Vom Glauben und Feiern

Die Saftbar mit kühlen Getränken und der Eisstand waren gefragte Orte beim Rundgang der Ehrengäste über das Gelände des Jugendkirchentags. Alexander Lorz als hessischer Kultusminister war zu Gast, aber auch die Präses der Evangelischen Kirche Deutschlands Anna-Nicole Heinrich und Kirchenpräsident Volker Jung, Präsident der Evangelischen Kirche in Hessen und Nassau.

Alle wollten trotz der hohen Temperaturen einen Eindruck davon erhaschen, was den Jugendkirchentag ausmacht. Verantwortlich dafür, dass der Jugendkirchentag 2022 in Gernsheim stattfindet, ist auch Bürgermeister Peter Burger. „Als die Anfrage des Jugendkirchentags kam, war unsere erste Reaktion: Ja, das machen wir.“ Von den Einwohner:innen Gernsheims hört er nur gutes über die Veranstaltung.

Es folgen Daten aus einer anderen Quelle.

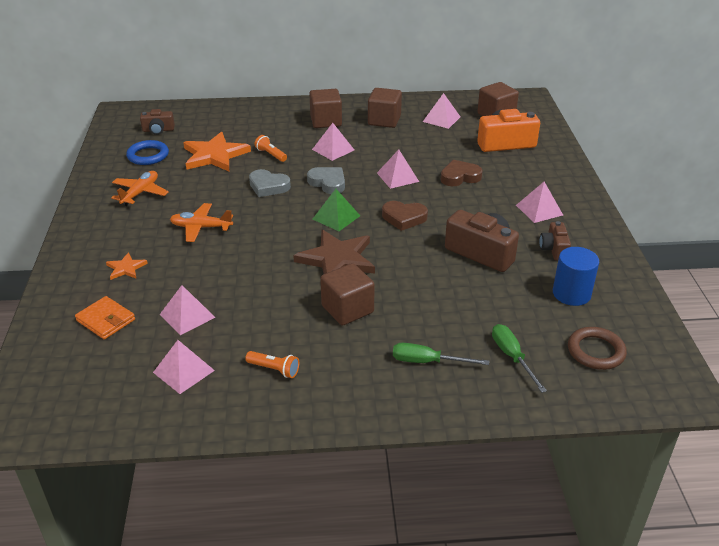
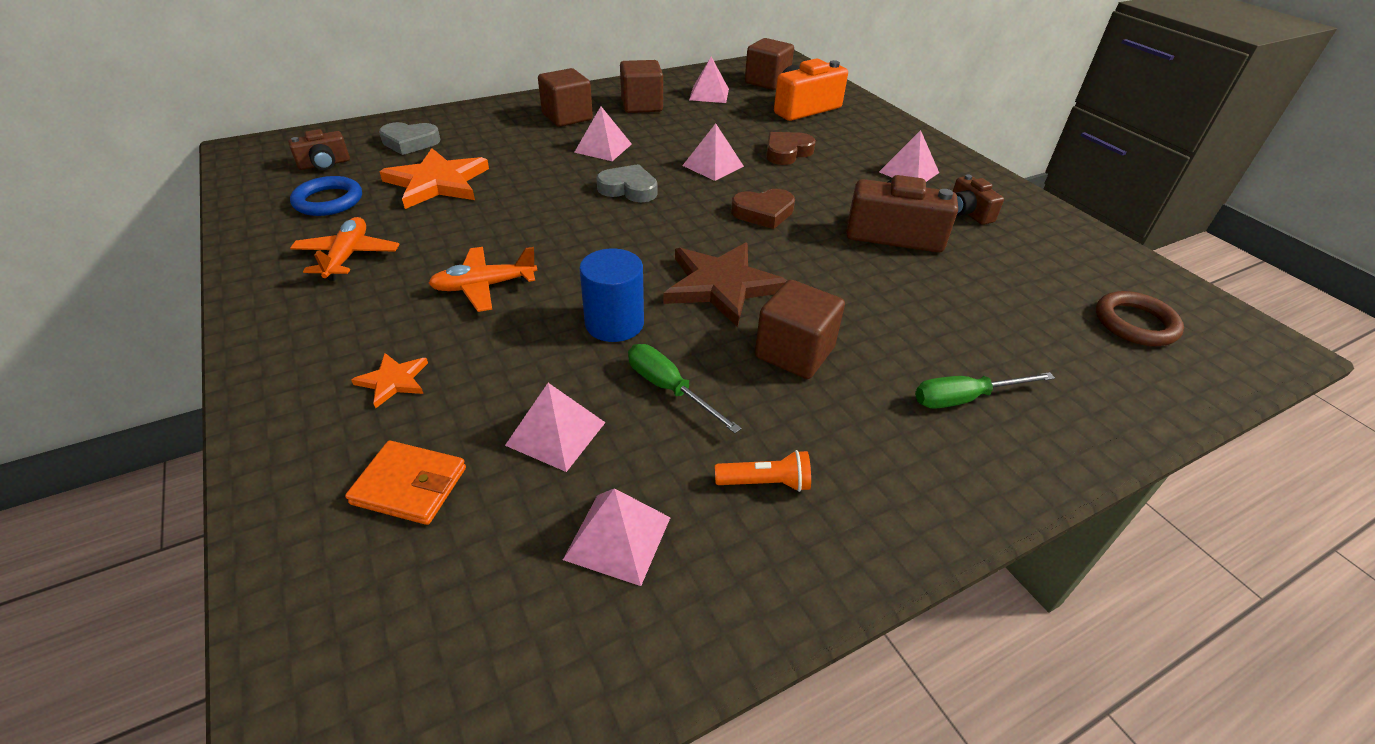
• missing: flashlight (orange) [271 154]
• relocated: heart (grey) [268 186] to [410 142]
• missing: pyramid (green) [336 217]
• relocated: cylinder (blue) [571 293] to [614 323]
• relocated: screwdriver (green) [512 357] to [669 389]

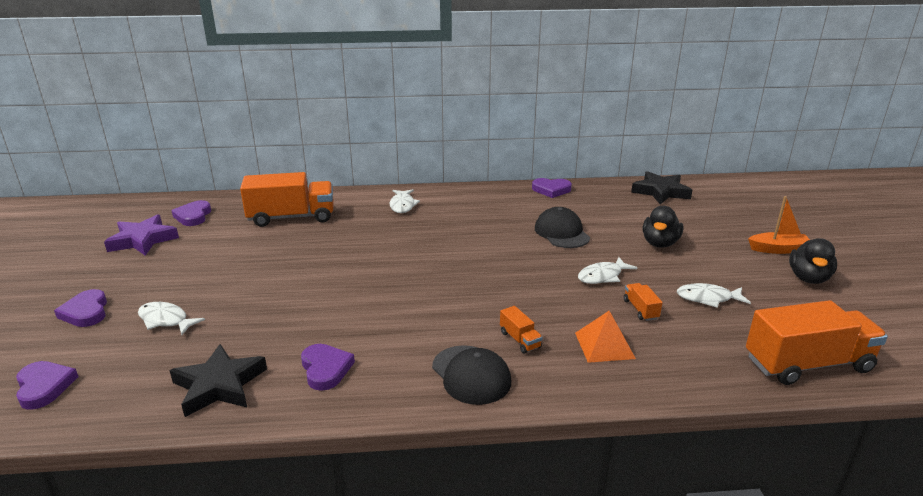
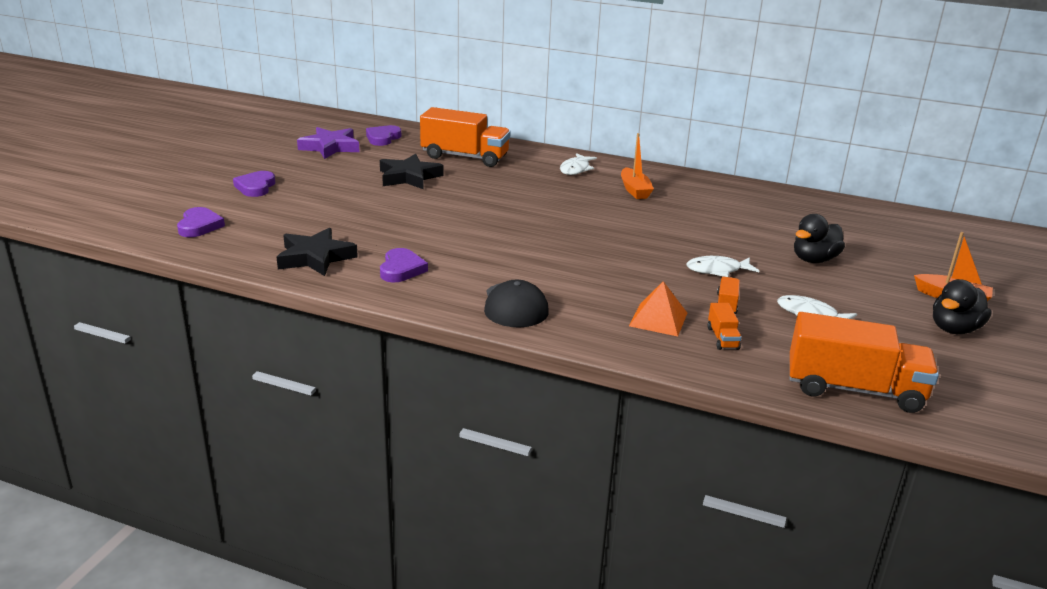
• relocated: star (black) [660 192] to [409 177]
• missing: heart (purple) [551 190]
• missing: cap (black) [561 232]
• missing: fish (white) [165 320]
• relocated: truck (orange) [520 340] to [722 338]
• appeared: boat (orange) [634 190]

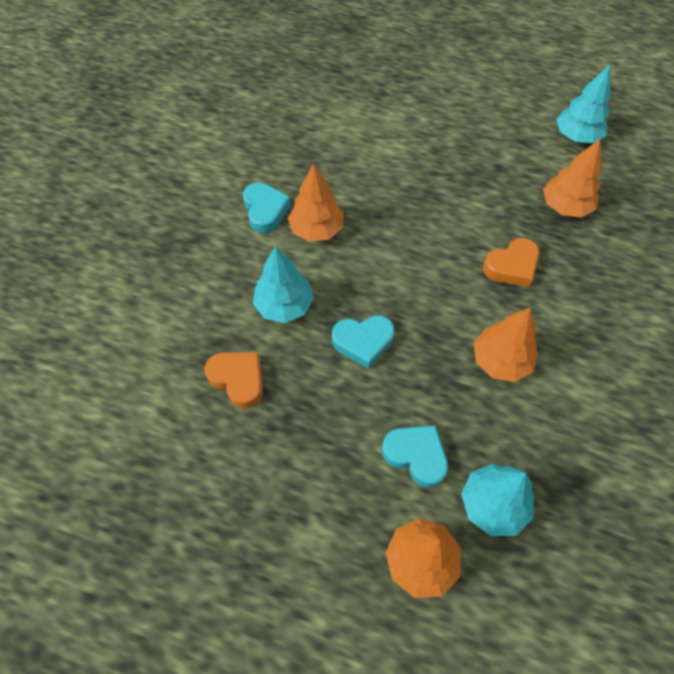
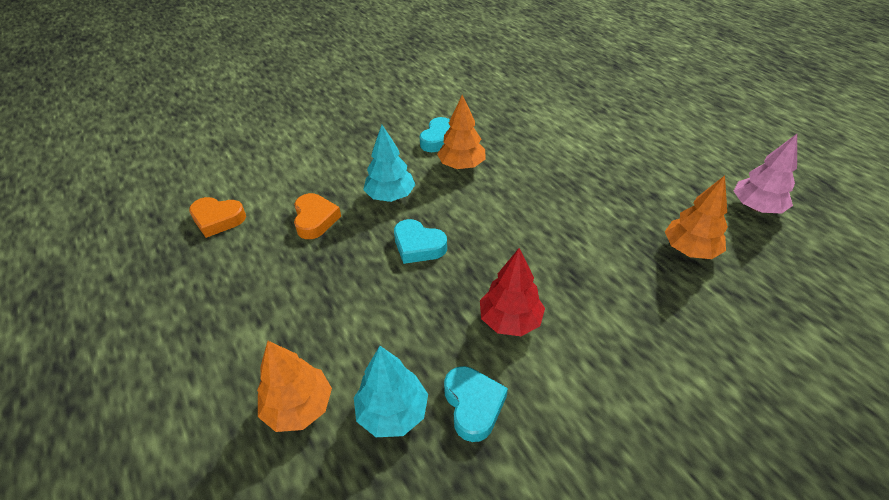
• colour: tree (turquoise) [576 136] to tree (pink) [756 207]
• relocated: heart (orange) [511 266] to [218 219]
• colour: tree (orange) [500 361] to tree (red) [510 320]
• relocated: heart (turquoise) [416 456] to [473 405]

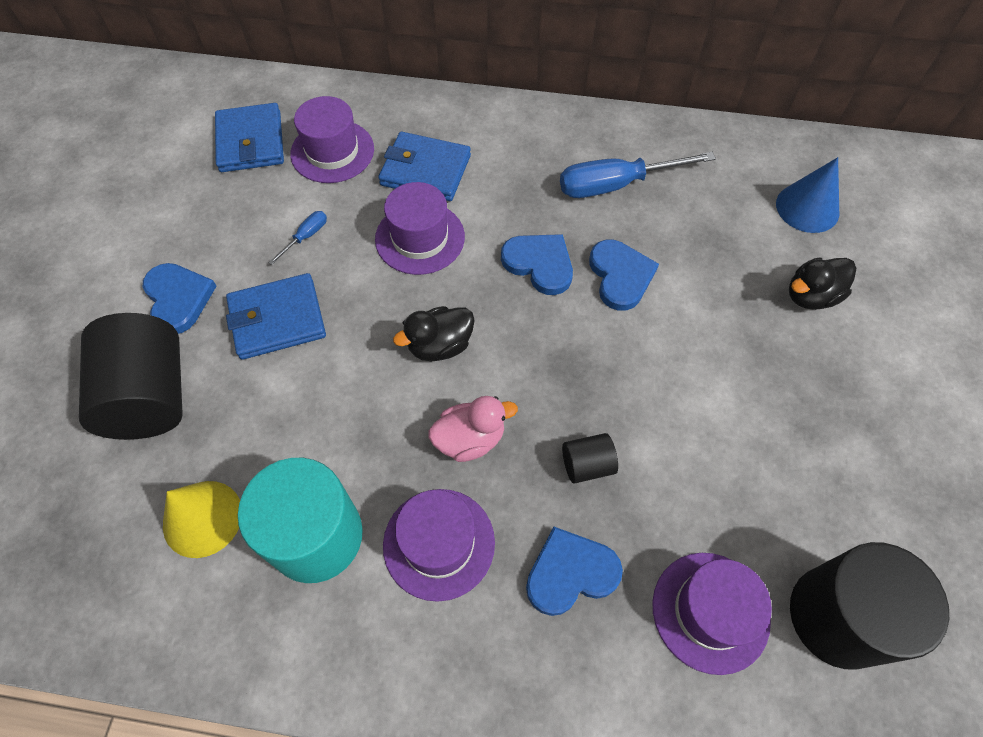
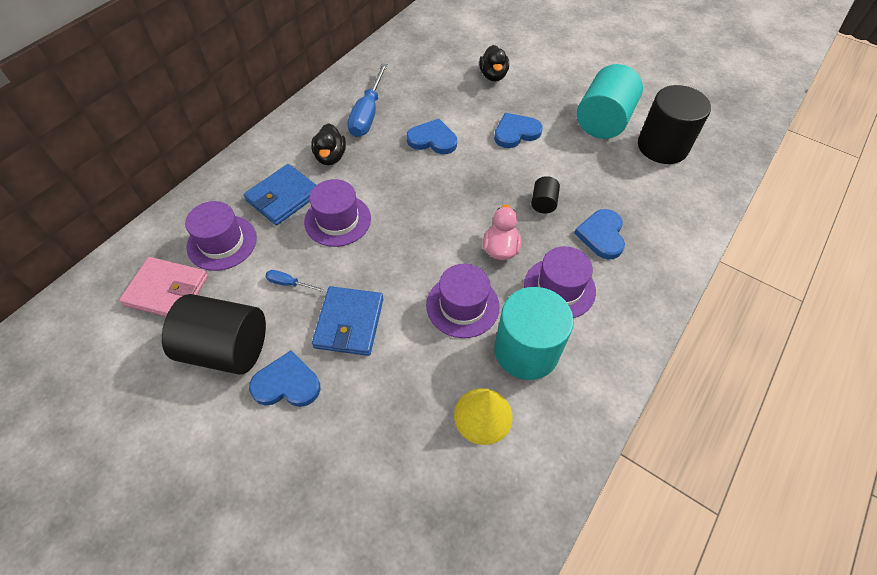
• colour: wallet (blue) [251 142] to wallet (pink) [167 290]
• missing: cone (blue) [807 208]
• spun: screwdriver (blue) [306 237] = [289 283] 45 degrees counterclockwise
• relocated: heart (blue) [539 264] to [516 132]
• relocated: duck (black) [440 345] to [330 157]
• relocated: cylinder (black) [150 396] to [226 349]
• relocated: hat (purple) [710 611] to [462 305]
• appeared: cylinder (turquoise) [603 121]

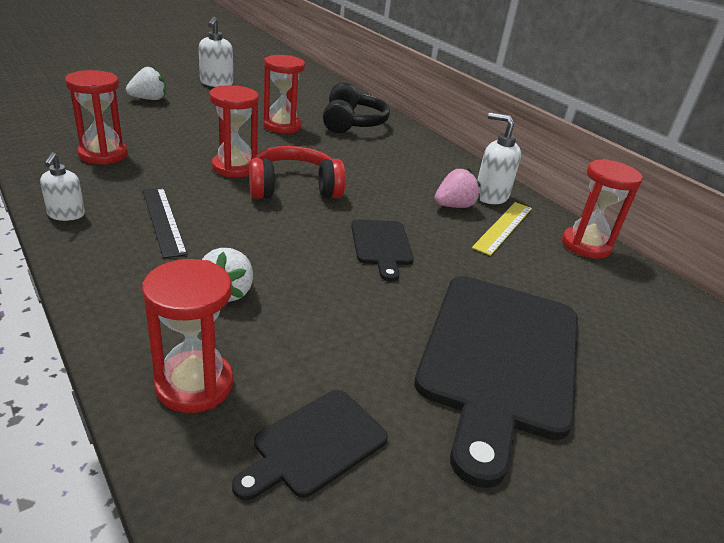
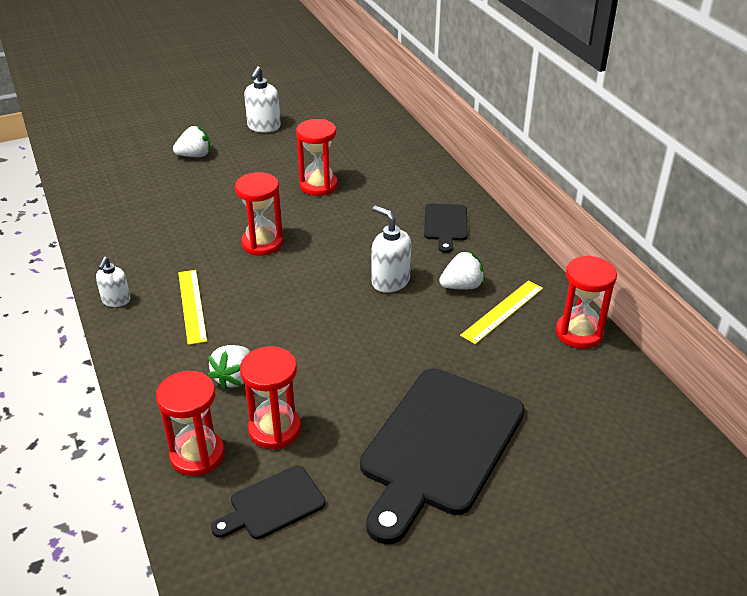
• relocated: hourglass (red) [103 155] to [274 429]
• missing: headphones (black) [352 123]
• relocated: soap dispenser (white) [490 196] to [390 281]
• missing: headphones (red) [294 188]
• colour: strawberry (pink) [453 206] to strawberry (white) [462 286]
• colour: ruler (black) [163 220] to ruler (yellow) [192 306]
• relocated: cutting board (black) [381 245] to [445 225]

Bürgermeister Peter Burger (links) mit einer Erfrischung an der Saftbar. (Foto: Peter Bongard)

Vom Glauben und Feiern

Der Rundgang ging quer durch Identitown, Futuranien, Digitopia und Helpers Island. Die vier großflächigen Anlagen auf dem Jugendkirchentag behandeln zentrale Themen unserer Zeit: Identität, Nachhaltigkeit, Digitalisierung und das Ehrenamt sind an verschiedenen Stationen zu entdecken.

Glauben und feiern, spielen und dabei etwas lernen – passt das überhaupt zusammen? „Glauben und Feiern geht Hand in Hand. Es ist schön, wenn man mit der Fröhlichkeit auch die Tiefsinnigkeit verbinden kann.“, sagte Kirchenpräsident Volker Jung über die Veranstaltung, auf der es auch einige Musikbühnen gibt.

Volker Jung (links), Kirchenpräsident der EKHN begrüßt den hessischen Kultusminister Alexander Lorz. (Foto: Peter Bongard)

Persönliche Begegnungen

Heinrich, als Präses der EKD, sieht das ähnlich: „Wir müssen schon davon erzählen, dass Glaube mehr Spaß machen kann. Viele Leute verbinden die Kirche nur mit schweren Themen.“
Auch Alexander Lorz, der als hessischer Kultusminister zu Besuch war, sagt: Bei allem was wir über Digitalität gelernt haben, ist die persönliche Begegnung durch nichts zu ersetzen. Wenn sie sich vorstellen, dass sich 4000 Menschen gleichzeitig auf einer Videokachel anschauen – das wäre nicht dasselbe.“

Anna-Nicole Heinrich (mitte), Präses der EKD im Gespräch. (Foto: Peter Bongard)
4000 Zuschauer sind nun mitten im südhessischen Gernsheim und eben nicht in einer Videokachel. „Wir haben 1500 Einwohner, da fällt es auf, wenn plötzlich so viele junge Menschen in der Stadt sind.“, gesteht der Bürgermeister. Einen Lieblingsort auf dem Gelände wollte er nicht benennen. Ein Bürgermeister hat eben seine gesamte Stadt gern. Im heißen Sonnenschein am Ufer des Rheins, aber auch im kühlenden Schatten.